Opinión | LAS CUENTAS DE LA VIDA
Canción de Nochebuena
La Navidad, incluso la actual tan comercializada, nos recuerda que la vulnerabilidad no es el enemigo

Belén viviente en la localidad sevillana de Santiponce.
Ha llegado la Navidad. Los antiguos dioses se manifestaban en el esplendor de los reyes; sólo el Dios cristiano eligió la fragilidad de un Niño. Fue en el borde mismo de la Historia, en los confines lejanos del Imperio romano donde la eternidad se plegó al tiempo y se hizo mortal y frágil. Si el mundo esperaba una señal de triunfo, no la pudo encontrar allí. En la Noche de la Salvación se contradice cualquier expectativa humana. No hay ruido, ni ejércitos, ni espectáculos inauditos. Es cierto que el anuncio lo dan los ángeles y lo reciben los pastores, pero se diría que sucede casi en secreto, como en una celebración privada. Pues nadie esperaba que un Mesías naciera entre animales en el frío de diciembre. Su madre debía de ser poco más que una niña. Su padre, un anciano para los estándares de la época. Un cordero a los pies de la cuna anunciaba la muerte en la cruz. La Virgen, en su corazón, lo intuía. Pienso que la melodía del Stabat Mater no es del todo ajena al Nacimiento.
En realidad –lo sabemos–, la fragilidad no se celebra: se teme. A lo largo de la vida, aprendemos a camuflarla, a disimularla. La escondemos detrás de los escaparates y los discursos; detrás de los éxitos profesionales, las luces y los adornos que tratan de sofocar la verdad desnuda de lo que somos: hombres y mujeres necesitados.
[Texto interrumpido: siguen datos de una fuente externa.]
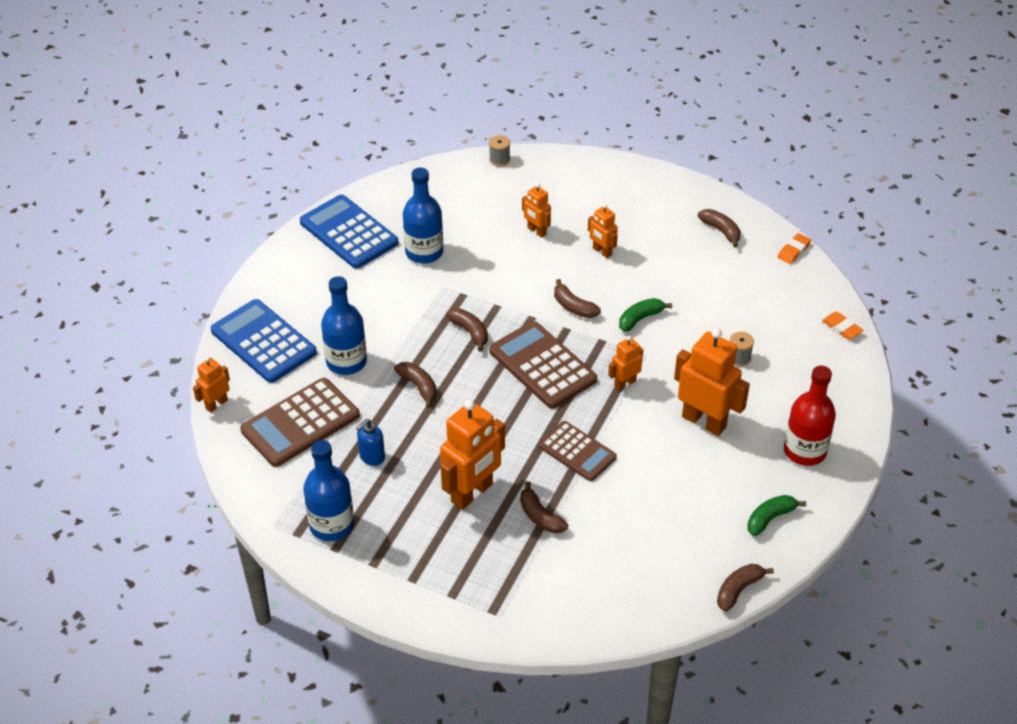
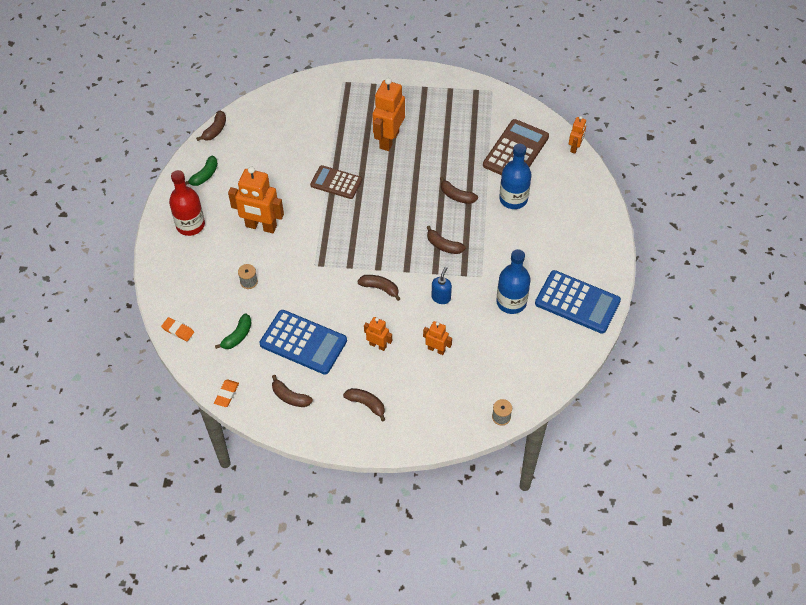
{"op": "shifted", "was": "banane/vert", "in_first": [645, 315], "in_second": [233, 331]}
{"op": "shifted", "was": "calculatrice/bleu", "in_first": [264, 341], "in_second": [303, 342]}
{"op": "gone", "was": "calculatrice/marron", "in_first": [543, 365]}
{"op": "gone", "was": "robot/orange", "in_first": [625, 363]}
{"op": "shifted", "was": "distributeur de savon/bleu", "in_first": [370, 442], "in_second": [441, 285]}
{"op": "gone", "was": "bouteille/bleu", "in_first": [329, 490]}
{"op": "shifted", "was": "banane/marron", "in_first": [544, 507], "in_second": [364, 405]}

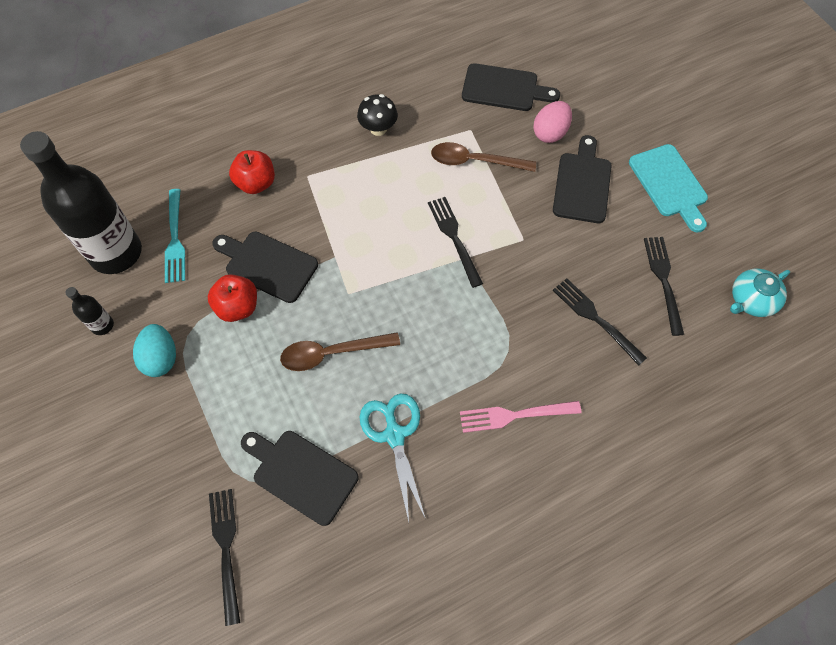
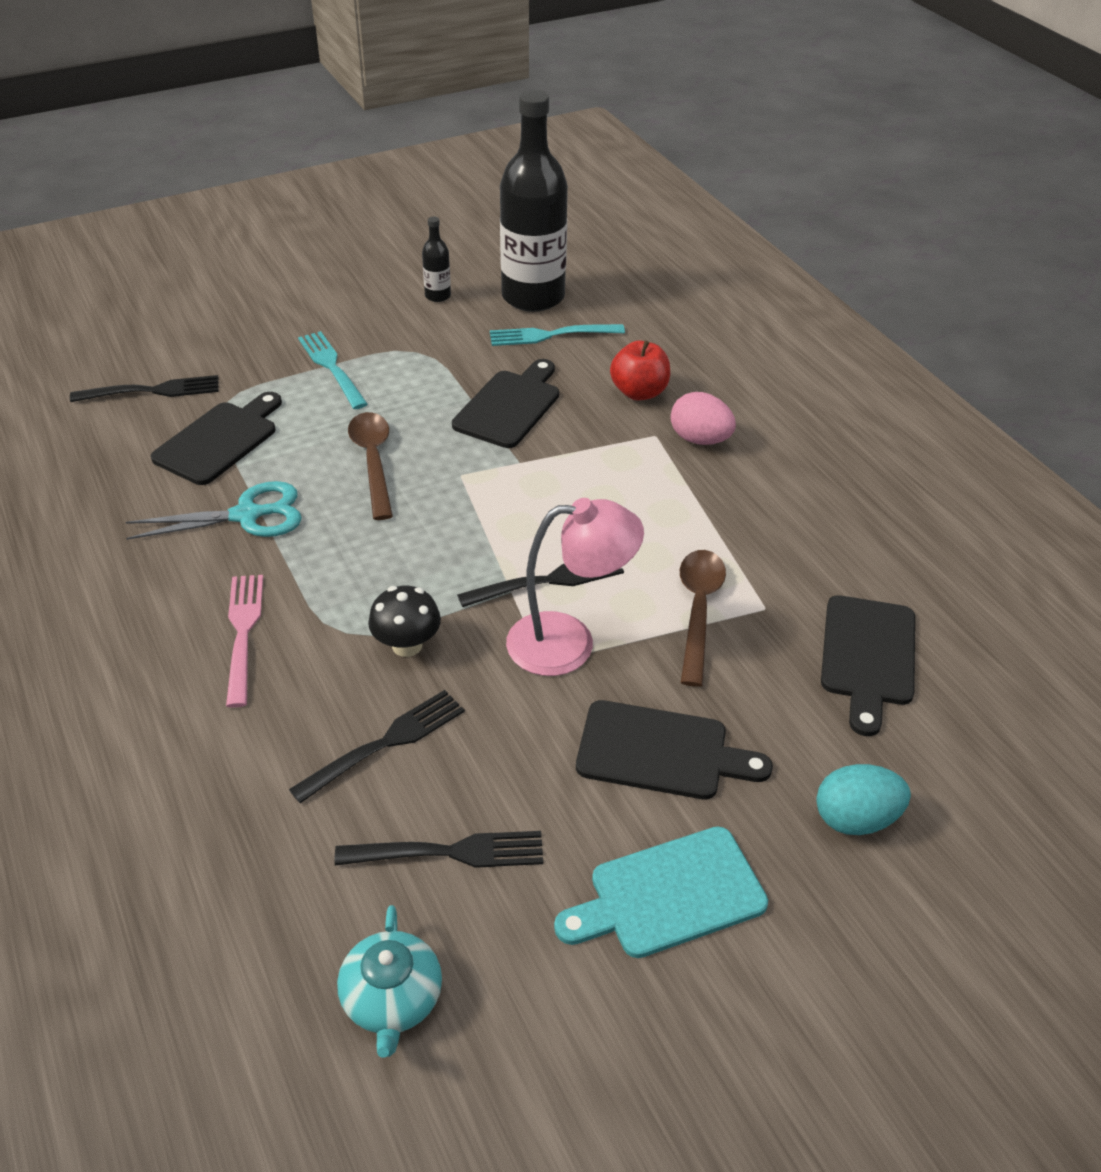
{"op": "shifted", "was": "champignon/noir", "in_first": [377, 115], "in_second": [404, 621]}
{"op": "shifted", "was": "œuf/rose", "in_first": [552, 122], "in_second": [703, 418]}
{"op": "rotated", "was": "théière/turquoise", "in_first": [760, 293], "in_second": [389, 981], "clockwise": -150}
{"op": "gone", "was": "pomme/rouge", "in_first": [232, 298]}
{"op": "shifted", "was": "œuf/turquoise", "in_first": [154, 350], "in_second": [863, 799]}
{"op": "new", "now": "fourchette/turquoise", "in_second": [333, 370]}
{"op": "new", "now": "lampe/rose", "in_second": [575, 587]}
Pero la Navidad, incluso la actual tan comercializada, nos recuerda que la vulnerabilidad no es el enemigo. Al contrario: si se acoge en el amor, puede hacerse resquicio por donde entre la luz.
El gesto de María lo ilustra con claridad. Ante la propuesta del ángel, ella no reacciona con el desconcierto que podríamos esperar; no intenta protegerse del asombro o de la responsabilidad que carga en su seno. Su fiat –ese «hágase tu voluntad»– no constituye un acto de sumisión ciega, sino la aceptación consciente del peso de la libertad: sólo quien se abre al misterio puede darle acogida. Ese Niño que lleva en brazos, como cualquier otro niño al nacer, es un don y los dones nos dicen que el amor es sagrado precisamente porque ofrece consuelo allí donde antes sólo reinaba el poder y la fuerza.
Por supuesto, la Navidad no cambia las condiciones del mundo; al menos, no de manera inmediata. Los posaderos siguen rechazando a quienes buscan hospedaje, los poderosos siguen temiendo por su suerte, los olvidados siguen en el olvido. Pero la noche de Belén introduce una fisura, un punto de luz que quiebra la oscuridad y atraviesa los siglos. En este sentido –importa poco si somos creyentes o no–, los hechos narrados son revolucionarios y rebaten cualquier criterio conocido. Al igual que sucede en la Cruz, el Dios encarnado deja en manos de los hombres su supervivencia. Nos mira con sus ojos, se aferra al pecho de su Madre, llora; quizás conozca el frío por primera vez. Él que es la Palabra permanece sin palabras, convertido en infans. No lo dice, pero hay una pedagogía clara en este silencio buscado por el Niño de Belén: el auténtico amor no se impone; se ofrece. Y, en ese ofrecimiento, nuestras vidas empiezan a transformarse.